EA learned the hard way that though many don't like the use of microtransactions, they really don't like when they start to adapt a pay-to-win model. That's exactly what happened with Star Wars Battlefront II, and even though that move has since been retracted, the damage has been done and with more and more countries looking to call this mechanic illegal, the mega-publisher is standing by their practice by calling them "ethical" and a nice surprise.

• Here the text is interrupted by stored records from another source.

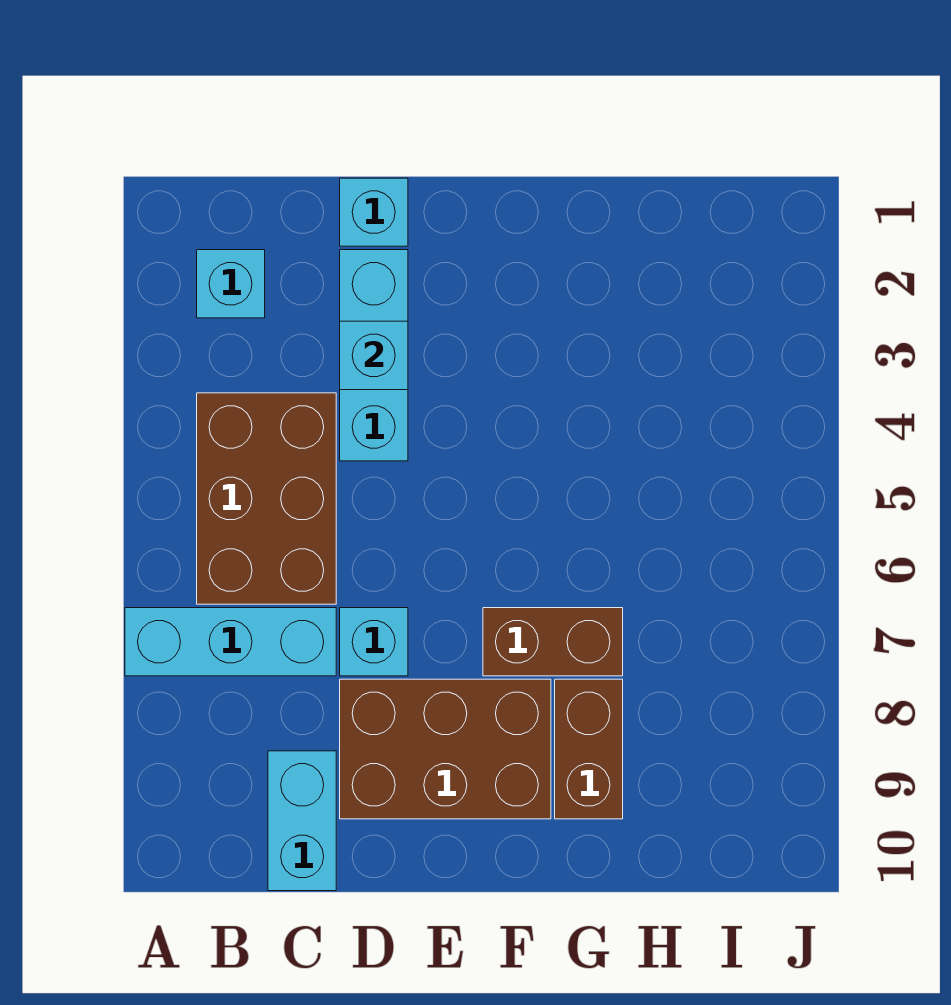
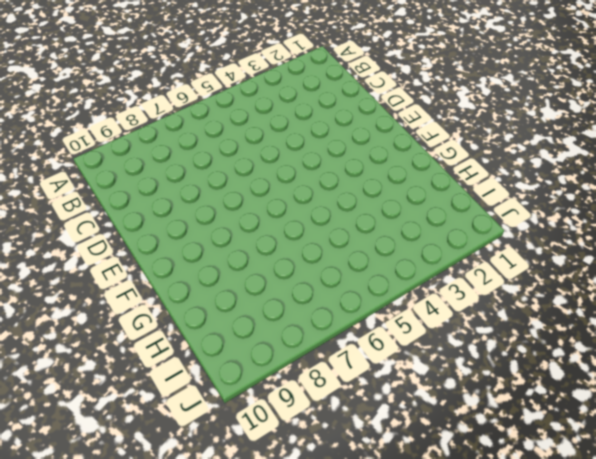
none -> cyan brick A7:C7 level 1
none -> cyan brick B2 level 1

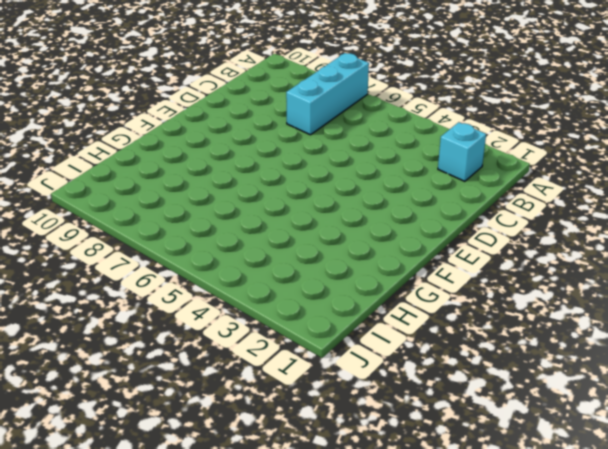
none -> brown brick B4:C6 level 1
none -> cyan brick C9:C10 level 1

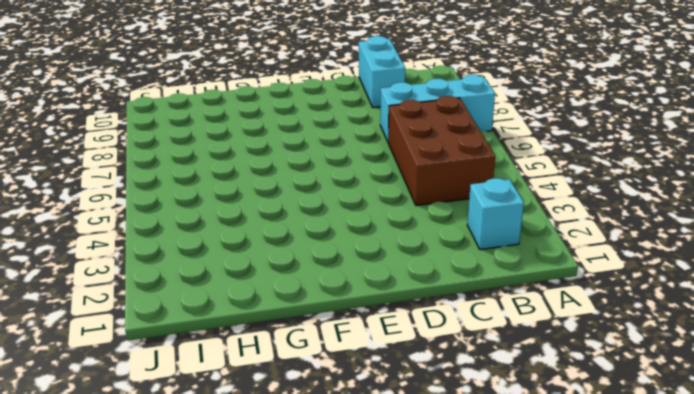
none -> cyan brick D1 level 1
none -> cyan brick D2:D4 level 1

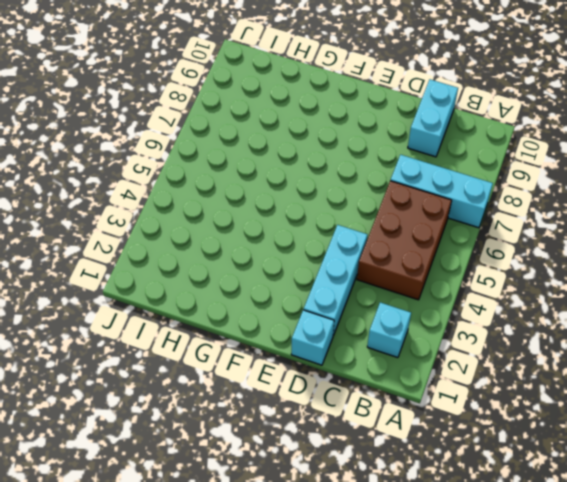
none -> cyan brick D7 level 1
none -> brown brick D8:F9 level 1

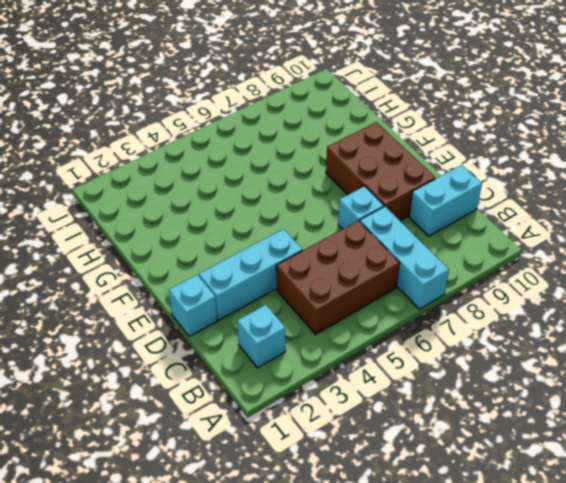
none -> brown brick F7:G7 level 1
none -> brown brick G8:G9 level 1

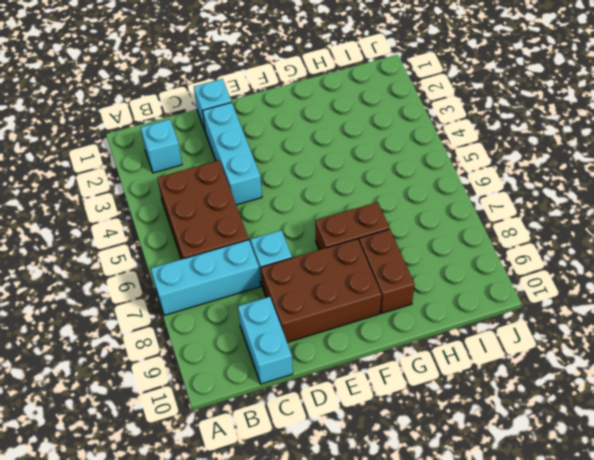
none -> cyan brick D3 level 2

EA's VP of legal and government affairs refuses to use the term 'lootboxes' in favor of 'surprise mechanics', compares them to Kinder Eggs, says they are not gambling and 'quite ethical'https://t.co/IbRqMwvJea pic.twitter.com/bJ8t3Fkib6— Nibel (@Nibellion) June 19, 2019
Any fan of EA's, or at least their games, knows that microtransactions are nothing new. Every one of their sports titles has them, Apex Legends has them, they're everywhere. Most of the time, they aren't an issue. Usually they are completely voluntary and limited to cosmetic items only. Except that's not what they did with Star Wars Battlefront II at launch and with the legal heat heating up, EA called loot boxes "quite ethical" during a meeting with the United Kingdom's Digital Culture, Media and Sports Committee.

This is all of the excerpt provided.